The original survey was supposed to run five degrees of longitude (265 miles) west from the Delaware River to fix the western boundary of the colony of Pennsylvania, but at the 233 mile point the party’s Mohawk guides called a halt. They had reached the western-most limit of the agreement for the survey set with the chiefs of the Six Nations and would go no further. Mason and Dixon realized that, for now, the survey had reached its end. At the 233 mile point they set a stone pyramid to mark the end of the survey and headed east to Philadelphia to analyze their results and prepare their reports.

In the summer of 1768 Mason and Dixon delivered 200 printed copies of their maps, survey data and final report to the project’s commissioners. The Calverts and the Penns accepted the results of the survey and the boundary between the colonies was formally recognized. It wasn’t until after the American Revolution, in 1784, that the line was extended to the full five degrees of longitude, this time by two of America’s best astronomers, surveyors and instrument makers – David Rittenhouse and the remarkable and indispensable Andrew Ellicott.

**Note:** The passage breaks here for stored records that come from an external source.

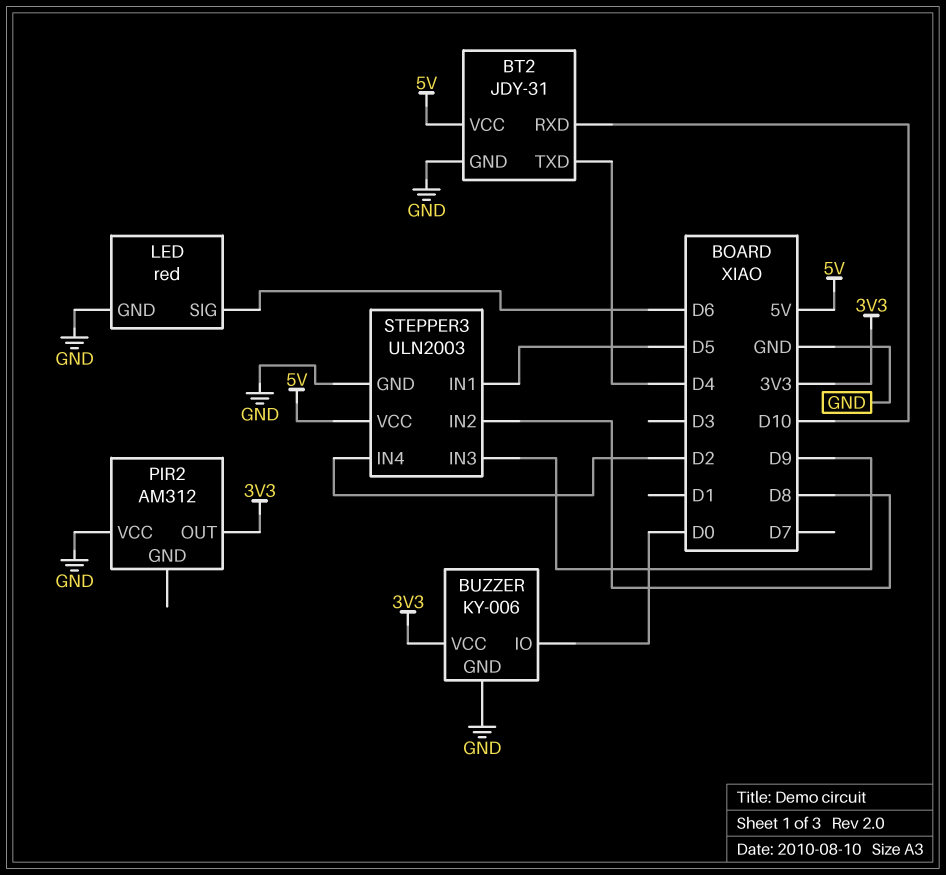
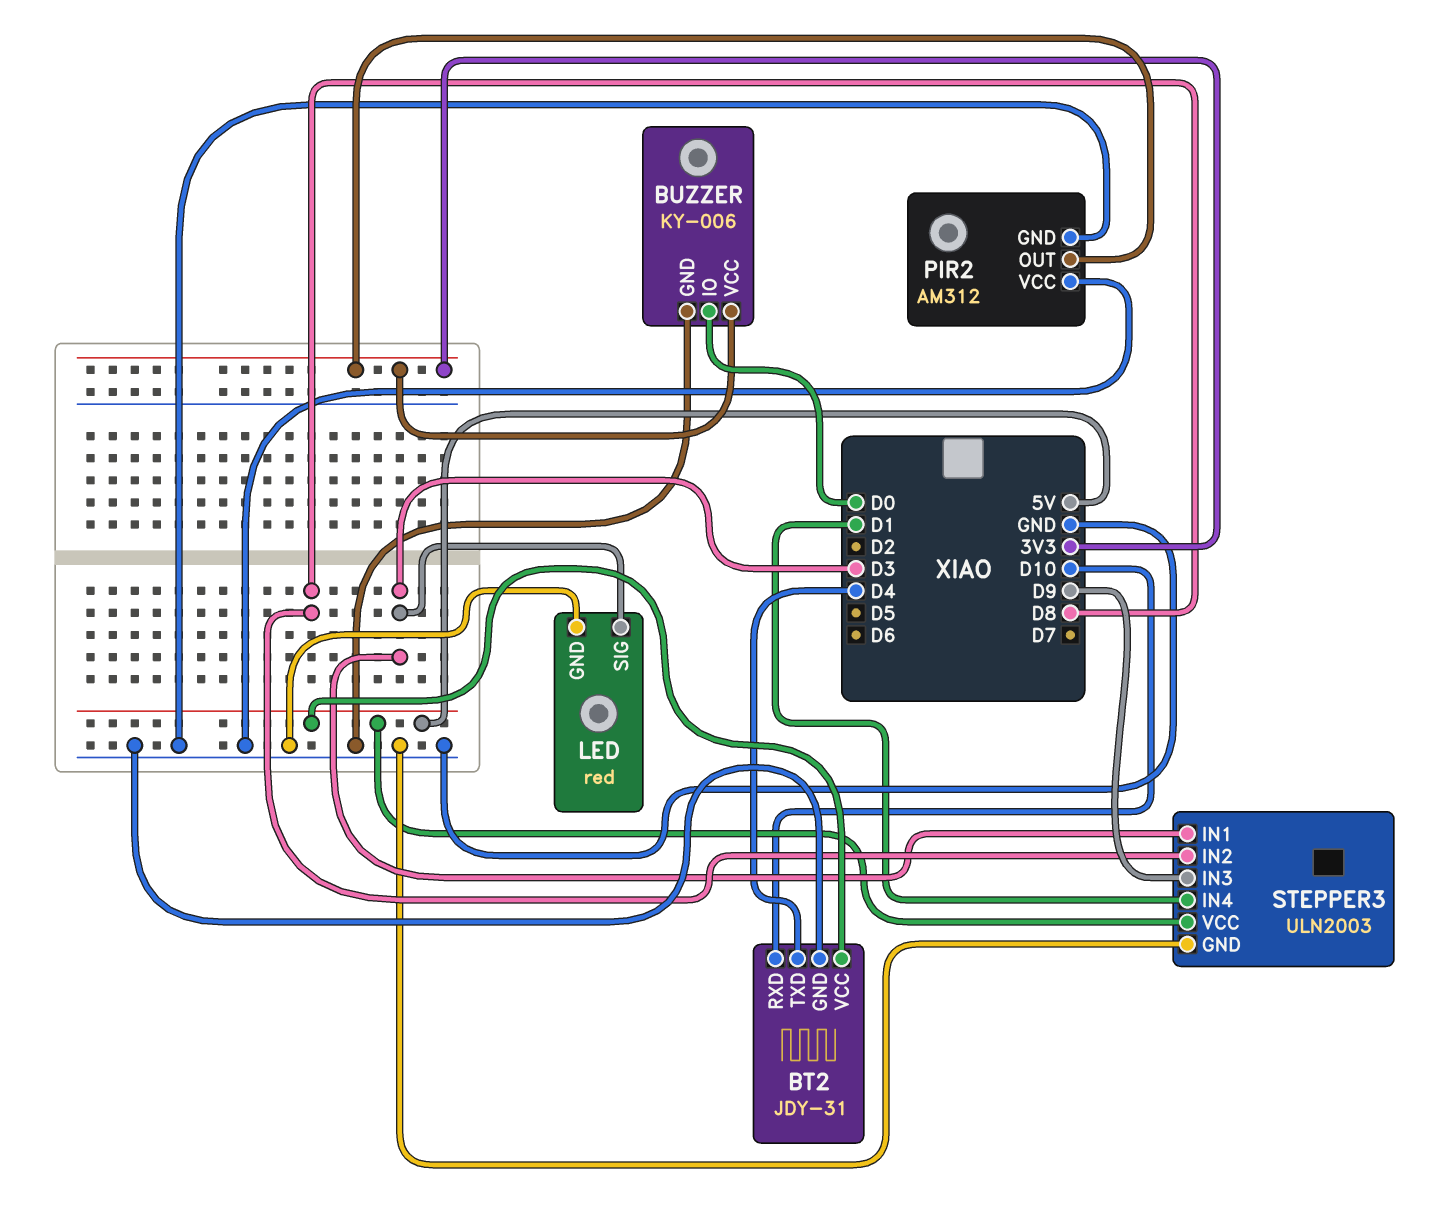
LED pin SIG: D6 -> D3
PIR2 pin GND: none -> GND
STEPPER3 pin IN1: D5 -> D3
STEPPER3 pin IN4: D2 -> D1

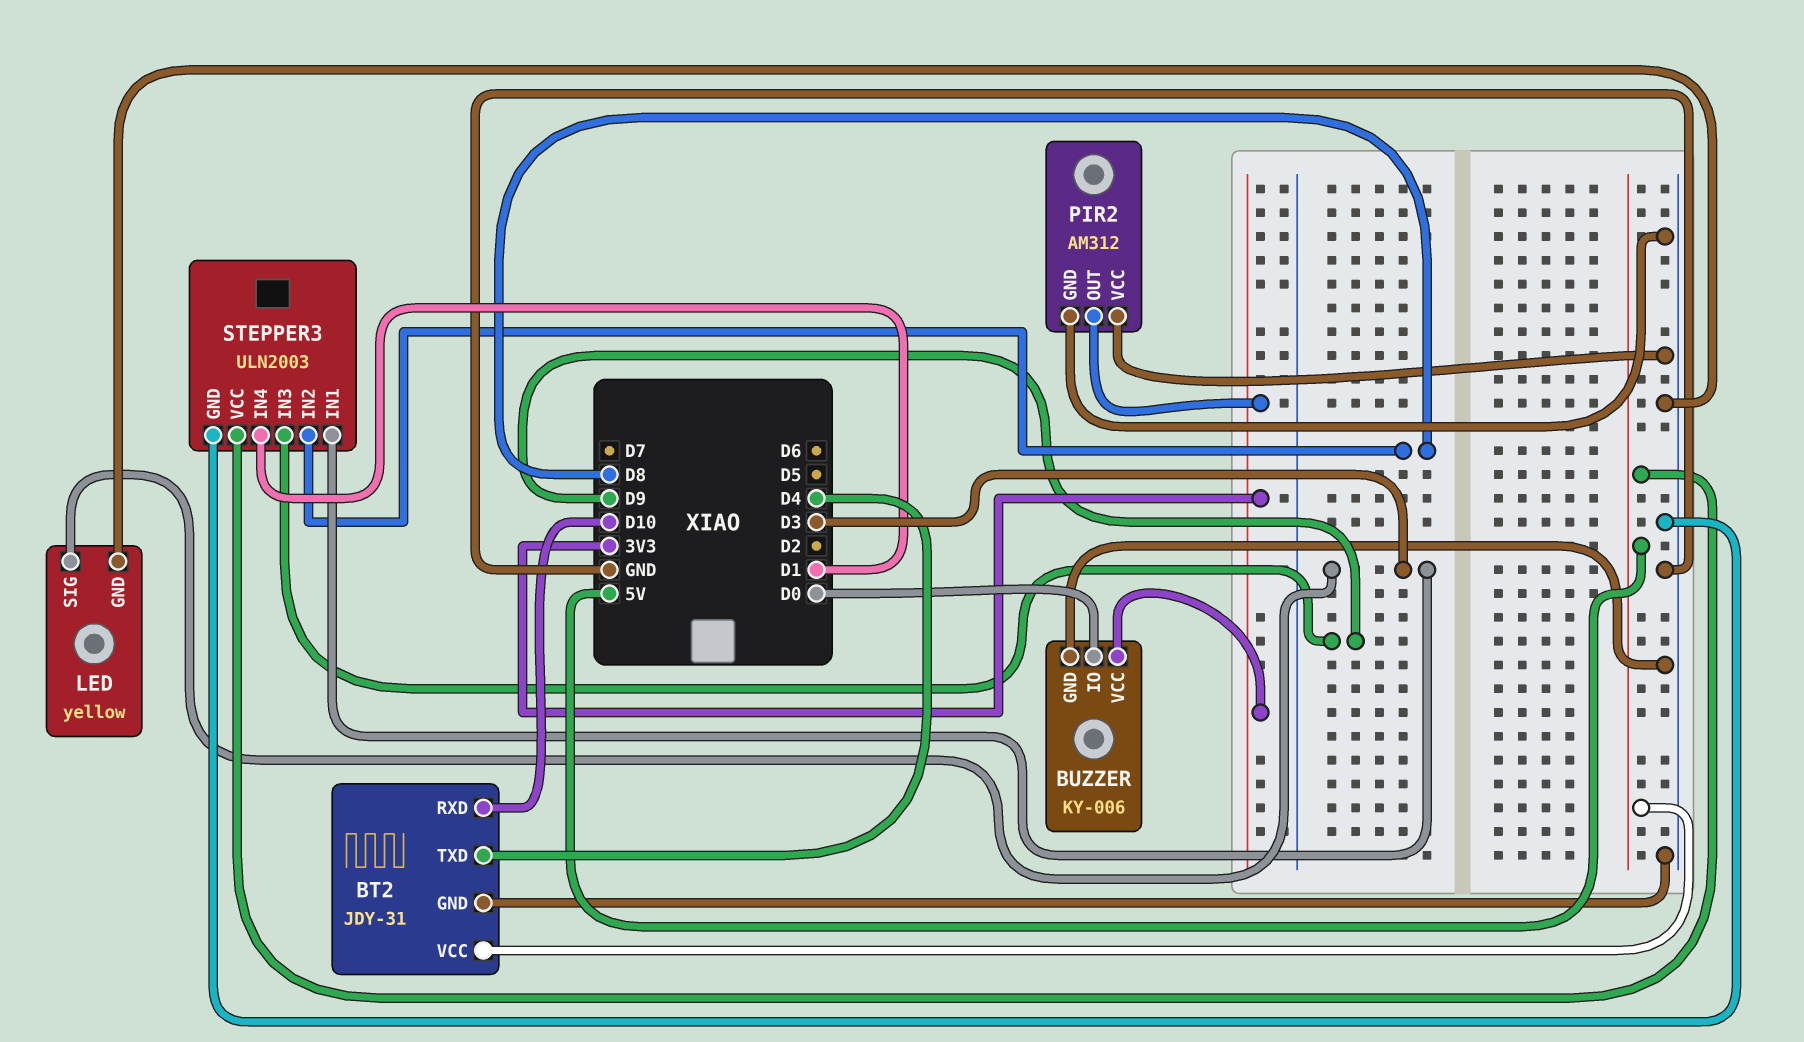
LED: red -> yellow

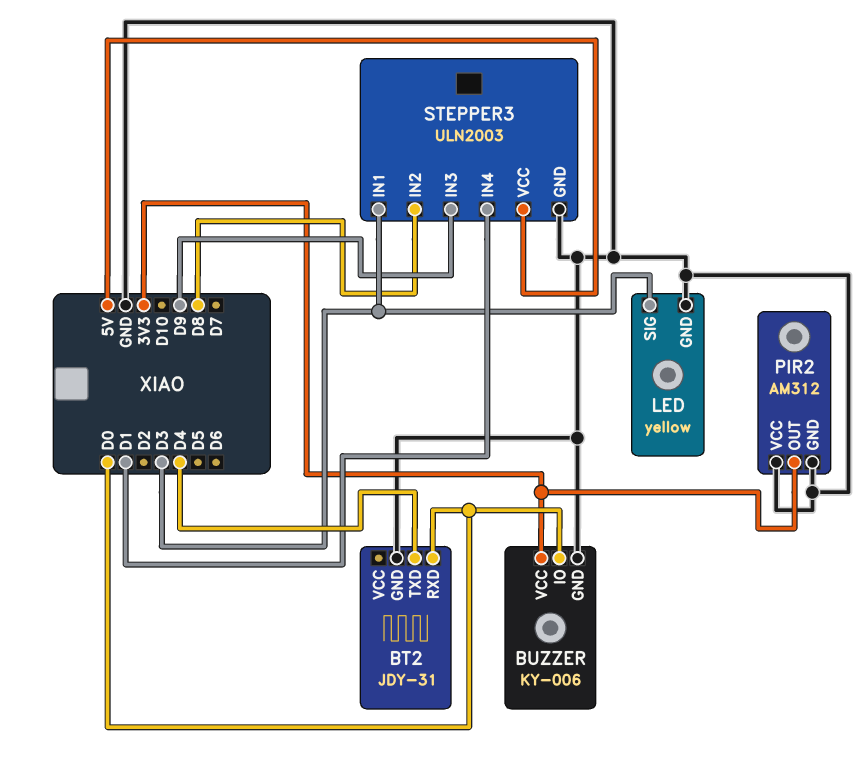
BT2 pin RXD: D10 -> D0
BT2 pin VCC: 5V -> none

Sadly, Mason and Dixon never worked together again. In 1773 Jeremiah Dixon was elected a fellow of the Royal Society and he soon retired to his native Cockfield a wealthy and well respected gentleman surveyor. He died young in 1770, unmarried and with no heirs. Charles Mason continued to work for the Royal Observatory and its new Astronomer Royal, the Reverend Dr. Nevil Maskelyne. But Dixon became disillusioned with his work in England and lack of recognition for his continued contributions to astronomy. Nevil Maskelyne was well known as a ‘glory hog’ who often refused to give credit and recognition to others contributing to projects under his direction. While working on the boundary survey Mason had become good friends with many American scientific luminaries such as Ben Franklin and David Rittenhouse. Mason likely figured his talents would get more respect in the former colonies. In early 1786, while in bad health, he sailed again for Philadelphia with his wife and eight children. On arrival he communicated briefly with Benjamin Franklin but died in late October 1786 and was buried in the Christ Church cemetery in Philadelphia.

Mason and Dixon’s work on the boundary line was recognized in its time as an outstanding scientific achievement. In the mid-18th century the science of geodesy – the study of the shape of the earth – was in its infancy and there were a lot of unanswered questions. The best minds of Europe, particularly in France and England were turning their efforts to developing a better understanding the size, shape and form of the earth. At the time the best ways to work out these questions was to study closely the detailed results of ‘great arc’ surveys – highly accurate surveys that covered great distances. In 1830 the first great leap in applied geodesy occurred when Astronomer Royal George Airy published the first accurate spheroid of the Earth. A spheroid is a mathematical definition of the size and shape of the earth, and an accurate spheroid definition is the foundation on which accurate mapping and surveying is built. To calculate his definition Airy used multiple ‘great arc’ survey results provided by British, French, Russian and German scientists, but the only great arc survey he used to define the Western Hemisphere was the boundary survey conducted by Mason and Dixon some 70 years previously.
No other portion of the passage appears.